Sector Annual Attrition Useful Life CR as % of Identified Intangibles
Enterprise SaaS 5-10% 10-15 years 45-60%
Professional services 8-15% 8-12 years 50-65%
Financial services 5-12% 10-15 years 40-55%
Managed services / IT 10-18% 7-10 years 35-50%
Healthcare / medtech 8-15% 8-12 years 30-45%
E-commerce (B2B) 15-25% 5-8 years 25-40%
Consumer subscription 20-35% 3-5 years 20-35%

These ranges reflect market practice from published PPAs and industry valuation databases. The actual values for any specific company will depend on its competitive position, contract terms, and customer quality.

Sensitivity analysis

Given the impact of attrition on the final value, always present a sensitivity table to stakeholders:

Annual Attrition Customer Relationship Value (illustrative)
5% £24.1M
8% £18.5M
10% £15.3M
12% £12.8M
15% £10.1M
★ Key Takeaway

A 5-percentage-point change in the attrition assumption can move the customer relationship value by 40-50%. This single input deserves more analytical attention than any other variable in the MPEEM model. Base it on cohort data, not management estimates.

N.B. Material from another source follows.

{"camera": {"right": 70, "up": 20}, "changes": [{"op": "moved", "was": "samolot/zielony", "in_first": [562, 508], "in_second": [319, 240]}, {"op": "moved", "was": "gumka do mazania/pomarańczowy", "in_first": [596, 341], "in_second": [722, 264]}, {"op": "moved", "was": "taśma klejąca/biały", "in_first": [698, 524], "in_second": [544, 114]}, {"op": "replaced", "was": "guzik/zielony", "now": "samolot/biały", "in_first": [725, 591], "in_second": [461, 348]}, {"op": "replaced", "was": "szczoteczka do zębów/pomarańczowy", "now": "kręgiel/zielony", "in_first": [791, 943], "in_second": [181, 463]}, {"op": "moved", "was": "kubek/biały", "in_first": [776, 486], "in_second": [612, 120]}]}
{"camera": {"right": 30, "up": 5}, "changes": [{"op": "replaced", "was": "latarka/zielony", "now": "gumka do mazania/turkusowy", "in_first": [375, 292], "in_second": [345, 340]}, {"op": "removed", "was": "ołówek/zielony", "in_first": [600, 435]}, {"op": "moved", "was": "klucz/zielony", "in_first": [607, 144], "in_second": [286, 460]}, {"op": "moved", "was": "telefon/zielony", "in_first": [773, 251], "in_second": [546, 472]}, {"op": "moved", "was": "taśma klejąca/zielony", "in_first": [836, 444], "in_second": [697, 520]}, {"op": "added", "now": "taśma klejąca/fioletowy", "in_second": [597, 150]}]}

Post-Acquisition: Protecting Customer Relationship Value

For PE and corporate acquirers, the customer relationship is a wasting asset — its value declines with every customer lost. Post-acquisition priorities should include:

  1. Communicate early — contact key customers within the first week to reassure them about continuity
  2. Honour commitments — maintain existing service levels, pricing, and account management
  3. Monitor attrition monthly — track actual churn against the attrition assumptions in the PPA
  4. Invest in retention — customer success programmes directly protect intangible asset value
  5. Cross-sell strategically — expanding relationships increases the economic return on the acquired asset

Tools and Resources

About the Author

Tony Hillier is an Advisor at Opagio with 30 years of experience in structured finance, M&A advisory, and asset valuation. He has valued customer relationship portfolios across financial services, technology, professional services, and managed services sectors. Meet the team.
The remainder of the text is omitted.